To combat the pandemic the hospital, which is run by Southern Health NHS Foundation Trust, joined forces with University Hospital Southampton (UHS), local GPs, care services and nursing homes, and its sharing of services had worked “outrageously” well, she said.
The joined-up approach had enabled staff to switch roles between hospitals to allow them to respond to in-house or community demand relating to Covid-19, she explained.
Those acutely unwell were transferred to UHS, where there is more room, while patients who had declined or had no need of ventilators were treated at the Ampress site.
“No matter how frail they were when they came to us, almost all of the patients we’ve treated have been able to go home or back to a care environment,” Dr Anderson said.
“I don’t want to underplay it but within the region we have obviously been less affected than London, Birmingham and the big cities. We prepared for the worst and so far have not reached capacity.
“In terms of PPE we have never run out or come close to running out, but there is always an anxiety over the right amounts to use.”
She praised medics, saying they had quickly adapted to a “new normal” of using PPE during patient interactions, including visits to people in their homes, and new ways of working, including consultations over the phone.
The changes could have long-term implications, Dr Anderson added, and up to 30% of follow-up appointments could be done over the phone rather than face-to-face. However, other areas, such as the endoscopy department and services provided to diabetes patients, could be detrimentally affected.

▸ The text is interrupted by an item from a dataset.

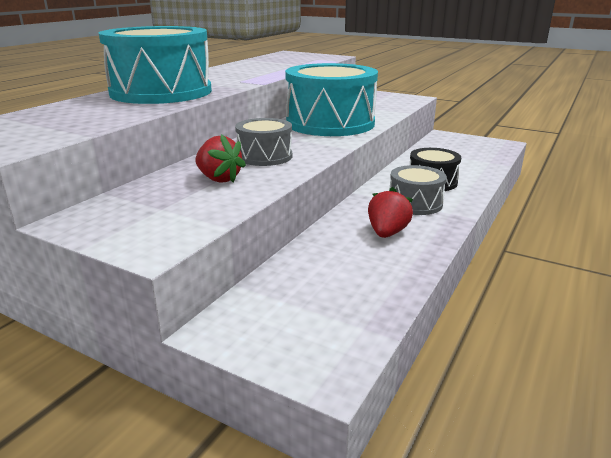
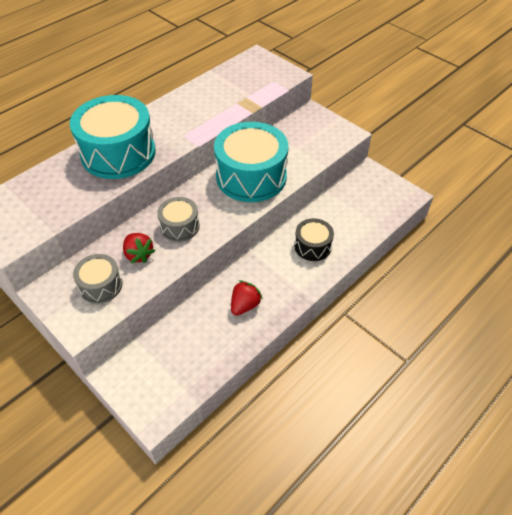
camera: 15 degrees right, 25 degrees up
(415, 203) = (283, 273): grey drum -> grey drum (101, 285)

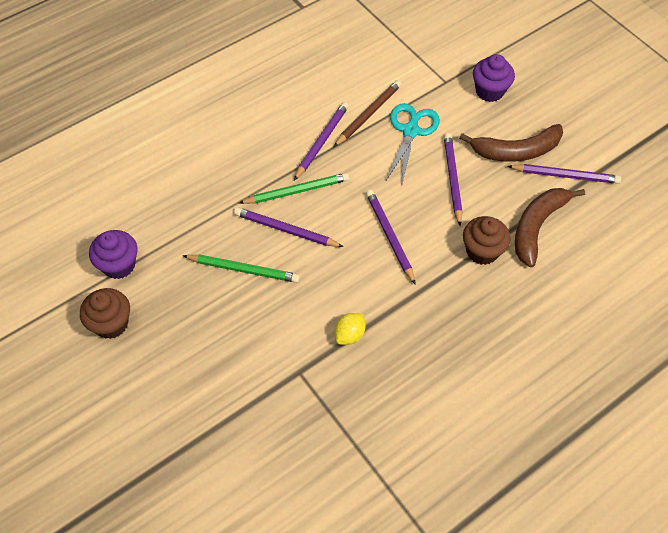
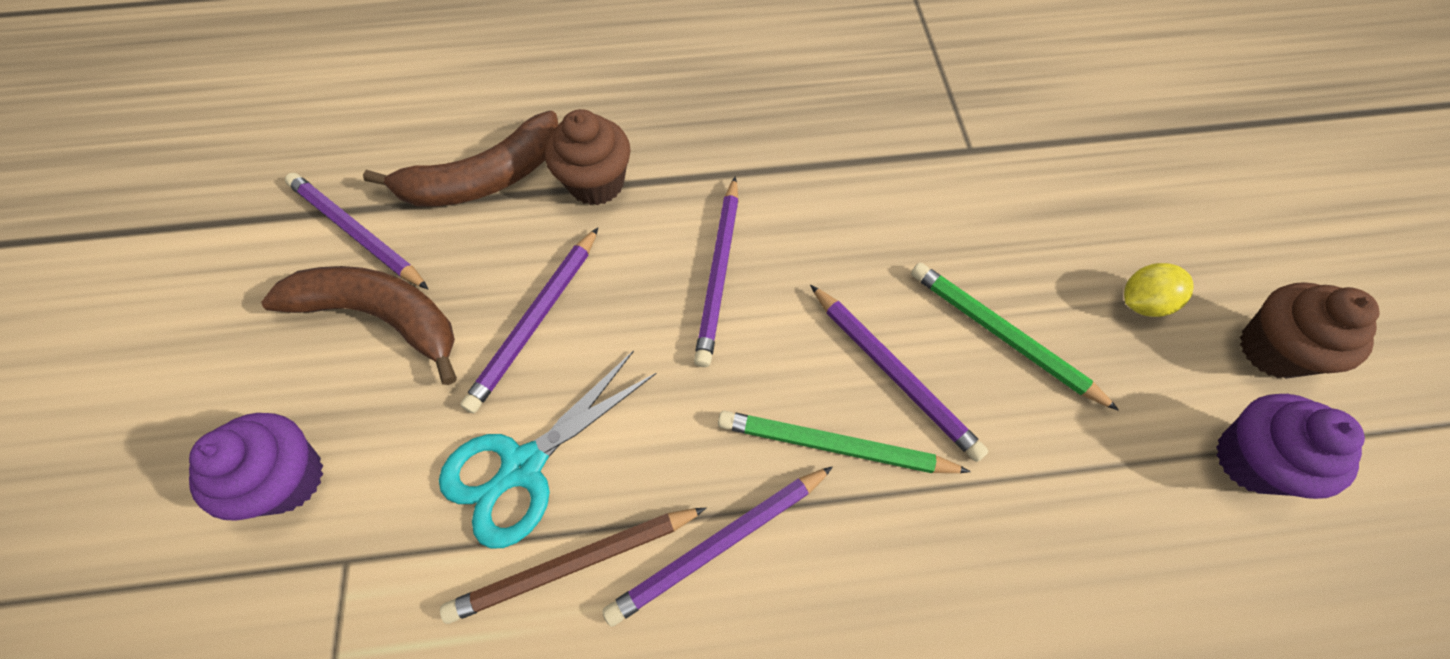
camera: 150 degrees left, 5 degrees up
(349, 335) = (872, 162): yellow lemon -> yellow lemon (1142, 302)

Moving forward, the hospitals will have to consider how best to deliver those services should a second or third peak occur, so patients do not lose out, she said.
“Now for the first time we have got a chance to realise what this means for healthcare for the next year to two years; the system is now at ‘restore and renew’ and has worked, and we now can look really hard at how we deliver safe healthcare while social distancing,” said Dr Anderson.
She added that the staff wanted to pay tribute to those who have supported them, including their own friends and family.
Dr Anderson said: “We have to give a huge amount of thanks to our support staff. The help they give is massive and so very important to us.”